In the aftermath of my spiritual introspection, things in my life began to change. I do not credit the new clarity on my spirituality, but the courage it took to admit and embrace what feels true to me. Then again, with a clearer view of my chosen path, perhaps prayers are more direct, and my vision more directed towards where I need to go/be.

I knew I was strong - but had no sense of my own courage. And something amazing happens when you discover your own truth and uncover your latent powers. You begin to move the introspection outward, which is what has been going on this past week.

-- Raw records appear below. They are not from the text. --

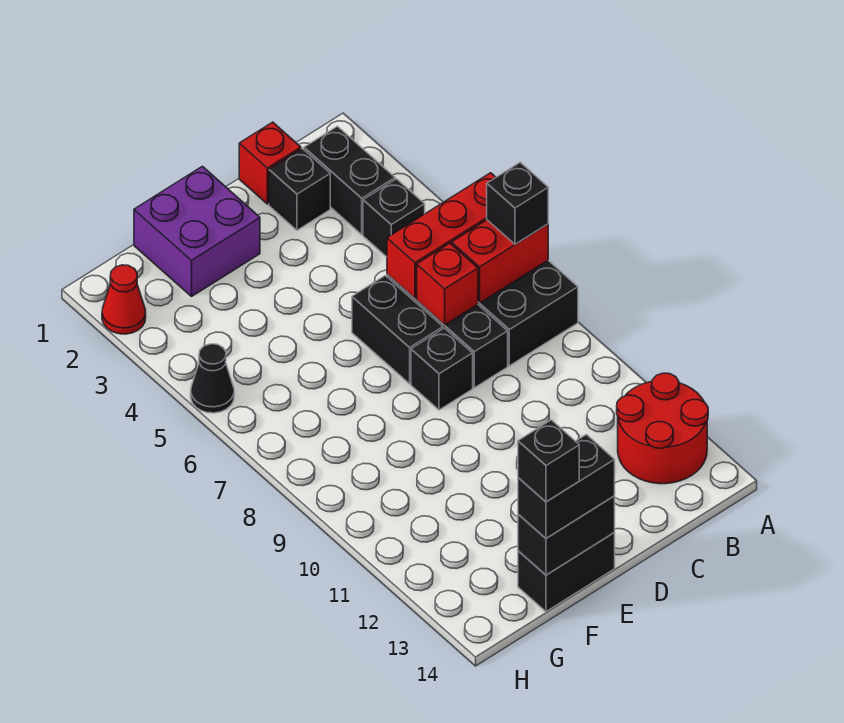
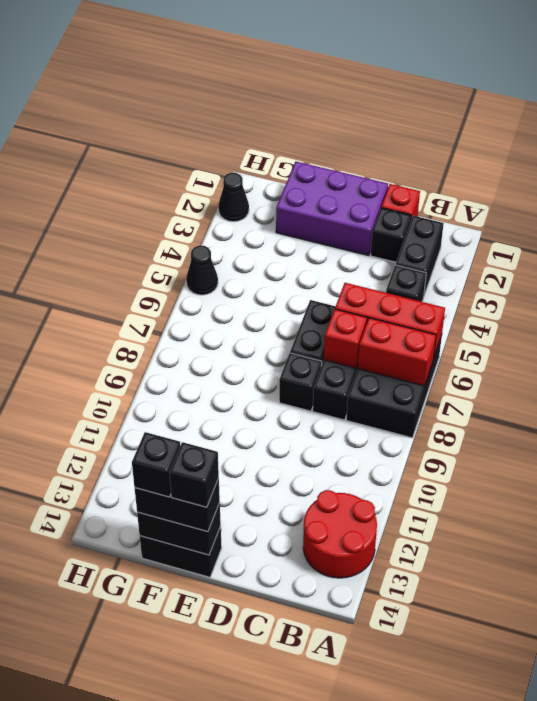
black brick A7 level 3 -> black brick E14 level 4
purple brick E1:F2 level 1 -> purple brick D1:F2 level 1
red cone H2 level 1 -> black cone H2 level 1

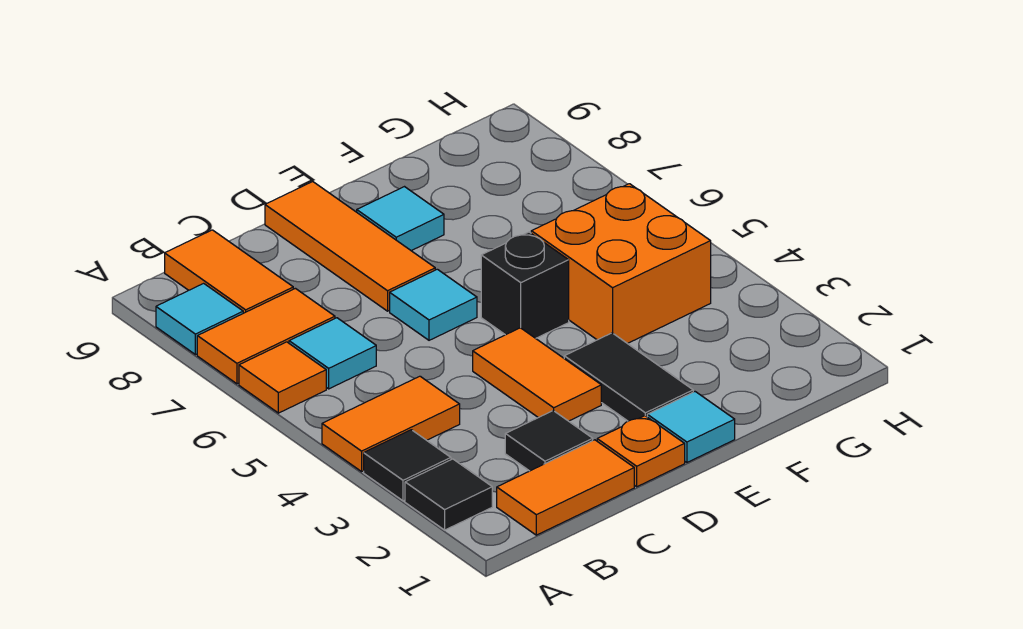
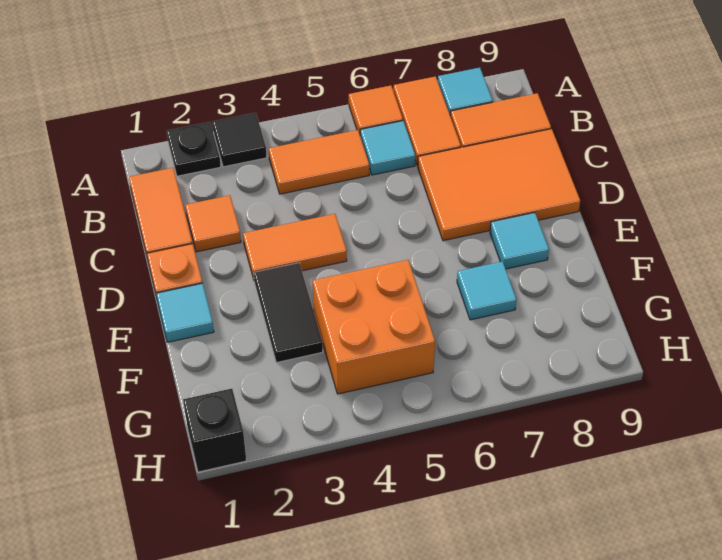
black tile A2 level 1 -> black plate A2 level 1
orange tile A4:B4 level 1 -> orange tile B4:B5 level 1
black tile C2 level 1 -> orange tile C2 level 1
cyan tile D6 level 1 -> cyan tile F7 level 1
orange tile D7:D9 level 1 -> orange tile C7:D9 level 1
black tile E2:E3 level 1 -> black tile E3:F3 level 1
black brick E5 level 1 -> black brick H1 level 1

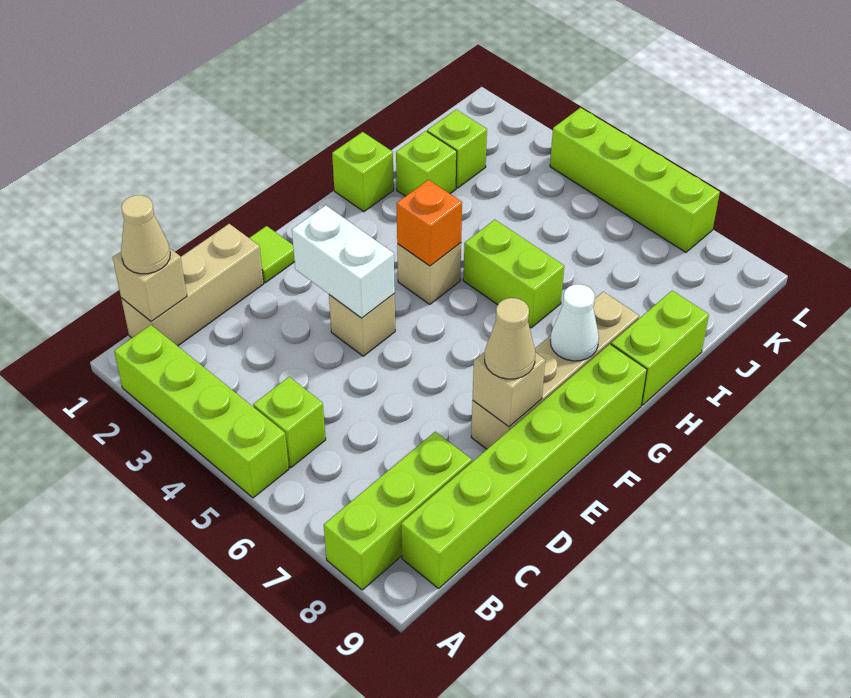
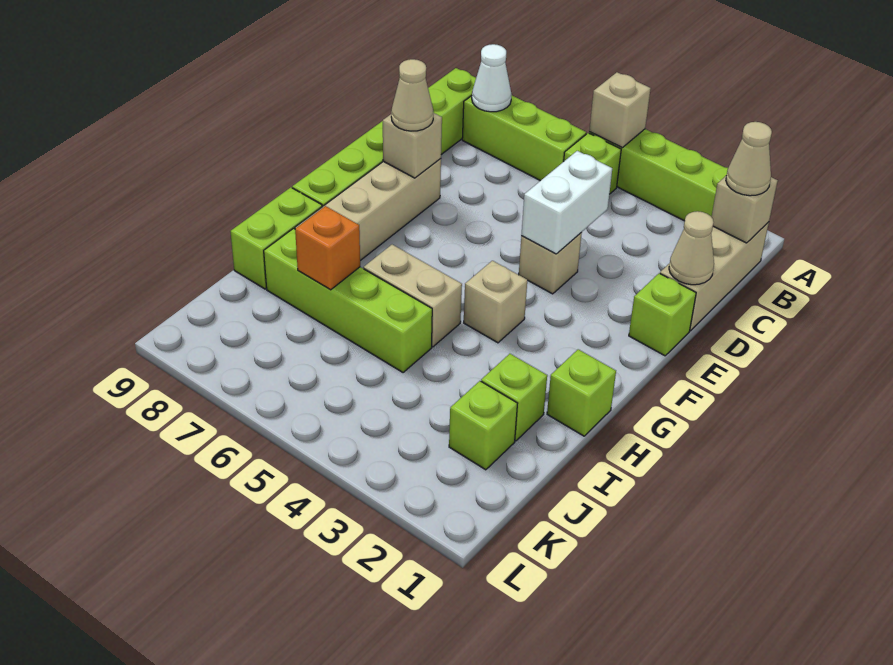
none -> tan brick A5 level 2
lime brick A8:C8 level 1 -> lime brick B6:B8 level 1
none -> tan cone D1 level 2
lime tile E1 level 1 -> lime brick E1 level 1
white brick E3:E4 level 2 -> white brick D4:E4 level 2
orange brick G4 level 2 -> orange brick I7 level 2
white cone G8 level 2 -> white cone B8 level 2
lime brick H5:H6 level 1 -> tan brick H5:H6 level 1
lime brick L4:L7 level 1 -> lime brick I5:I8 level 1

For 12 years, I've held two, part-time positions that I have loved for almost as long. Both are very 'closed' positions where I have contact but with two people on a daily basis. And knowing myself more honestly than I have in probably EVER, I began to feel somewhat claustrophobic.

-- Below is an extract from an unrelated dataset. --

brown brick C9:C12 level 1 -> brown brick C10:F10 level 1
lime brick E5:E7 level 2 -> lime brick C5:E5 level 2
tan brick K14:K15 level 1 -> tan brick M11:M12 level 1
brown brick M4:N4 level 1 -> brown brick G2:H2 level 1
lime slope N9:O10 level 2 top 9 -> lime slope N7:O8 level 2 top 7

An opportunity suddenly cropped up that would use my bi-lingual status, in a supervisory position - and just knowing that it was a possibility, I felt an enormous weight lift off my shoulders. I applied, sensing that this was the right direction. Of course, the position wasn't available, but I have been fast-tracked, nonetheless, based on the skill set that I do have.

The interview went very well, and steps that usually require several days in-between, are happening on a day-to-day basis. I excelled at the training provided thus far, and my problem-solving skills brought my name to the top of the stack for a Security Concierge position, at a higher rate of pay, and likely not on nights.

"You would become the face of the company at this client site."

The goal is to eventually move into a management position which I believe to be highly accessible to me.

And though I sweated the interview in the beginning, within seconds I realized that I wasn't asking for a job - I was telling this gentleman why he needed to hire me. He agreed - and early in the interview, he offered me a job.

So, in less than thirty days, I have:

Accepted some core differences in my spiritual views. Quit two, long-standing jobs that I love(d). Have learned to embrace my skills and talents - and put them to use.

Today - I feel like I've thrown my arms open wide, and welcomed a new beginning.